Artificial Intelligence is no longer a foreign concept to most people nowadays, especially in e-commerce. Customers are now used to receiving personalized emails, being greeted by their names and being offered customized services. According to Chiefmarketer, buyers are, in fact, totally okay with their personal information being collected and analyzed, at an appropriate and considerable level, to get better discounts, more precise recommendations and more personalized services. Such services are what shopping doers are expecting from online retailers without any awareness of what AI is. However, we marketers have to start keeping a close eye on it from now on.
What is Big Data?
The term Big data refers to data sets which are extremely large, so large that traditional methods of data processing are unable to handle them. We usually get Big data when collecting information from sources such as videos, audio, social channels, log files, websites and networks which are literally created in real time. Big data can be used to help computers analyze patterns, trends and associations which are often related to human behaviors and interaction. Big data contains information which used to be left untouchable, and by analyzing this data, we are able to make better and faster decisions.
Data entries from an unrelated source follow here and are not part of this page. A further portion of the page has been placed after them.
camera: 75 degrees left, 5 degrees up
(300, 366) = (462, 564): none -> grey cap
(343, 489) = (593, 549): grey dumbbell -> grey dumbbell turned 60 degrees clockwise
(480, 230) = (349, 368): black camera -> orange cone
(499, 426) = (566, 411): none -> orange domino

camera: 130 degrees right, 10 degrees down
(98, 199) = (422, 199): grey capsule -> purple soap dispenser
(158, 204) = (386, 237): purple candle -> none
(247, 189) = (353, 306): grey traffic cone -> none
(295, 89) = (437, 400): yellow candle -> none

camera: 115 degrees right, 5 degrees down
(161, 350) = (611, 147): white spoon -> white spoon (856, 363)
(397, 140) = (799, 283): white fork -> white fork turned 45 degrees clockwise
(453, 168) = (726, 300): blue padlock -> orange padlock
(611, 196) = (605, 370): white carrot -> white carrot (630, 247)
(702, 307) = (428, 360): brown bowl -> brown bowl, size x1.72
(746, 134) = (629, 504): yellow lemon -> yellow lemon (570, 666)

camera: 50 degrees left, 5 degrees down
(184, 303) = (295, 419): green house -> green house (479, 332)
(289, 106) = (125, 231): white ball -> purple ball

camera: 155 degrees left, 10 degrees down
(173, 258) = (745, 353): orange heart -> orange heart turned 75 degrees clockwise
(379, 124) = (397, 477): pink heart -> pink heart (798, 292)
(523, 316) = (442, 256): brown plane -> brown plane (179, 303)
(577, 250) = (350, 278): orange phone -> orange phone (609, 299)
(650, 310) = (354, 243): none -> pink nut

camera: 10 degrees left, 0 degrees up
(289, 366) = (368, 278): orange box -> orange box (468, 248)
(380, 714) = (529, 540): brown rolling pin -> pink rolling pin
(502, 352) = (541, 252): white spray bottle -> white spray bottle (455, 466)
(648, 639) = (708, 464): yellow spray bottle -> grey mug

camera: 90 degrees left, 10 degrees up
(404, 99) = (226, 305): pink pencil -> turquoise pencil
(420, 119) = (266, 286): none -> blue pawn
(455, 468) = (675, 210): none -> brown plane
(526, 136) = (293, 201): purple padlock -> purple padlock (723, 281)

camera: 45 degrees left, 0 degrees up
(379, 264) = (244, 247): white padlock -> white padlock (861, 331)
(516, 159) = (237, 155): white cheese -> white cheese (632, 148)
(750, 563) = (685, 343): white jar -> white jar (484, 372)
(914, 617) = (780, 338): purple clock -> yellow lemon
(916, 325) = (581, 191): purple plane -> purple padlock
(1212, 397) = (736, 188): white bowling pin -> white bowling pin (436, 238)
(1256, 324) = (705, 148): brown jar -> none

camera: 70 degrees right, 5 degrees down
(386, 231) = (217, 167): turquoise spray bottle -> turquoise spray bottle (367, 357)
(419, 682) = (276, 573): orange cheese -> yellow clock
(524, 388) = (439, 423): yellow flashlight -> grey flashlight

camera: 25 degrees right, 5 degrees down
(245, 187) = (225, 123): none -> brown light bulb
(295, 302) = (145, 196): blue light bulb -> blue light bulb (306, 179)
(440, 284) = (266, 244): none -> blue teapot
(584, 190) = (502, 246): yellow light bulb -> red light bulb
How AI and Big Data can contribute to customer loyalty programs
Tailor-made customer experience
Buyers are becoming more difficult about what they purchase and how they are served in your online stores. Most importantly, customers’ expectations of the personalization in products and services increase as the customer-centric culture is spread among big companies like Amazon. From this, I know that the one-size-fits-all era has ended, that mass-production is no more than an old-fashioned trend and that free-size jeans are being replaced by personally-designed ones on the shelves.
Big Data powered AI systems have made a big step in analyzing and understanding customers’ needs. Now, you are able to collect necessary information and track customers’ purchasing history, shopping behaviors and preferences. Based on these ‘big data’, AI learns and makes a decision to timely offer buyers a personal touch, tailor-made products and personalized services.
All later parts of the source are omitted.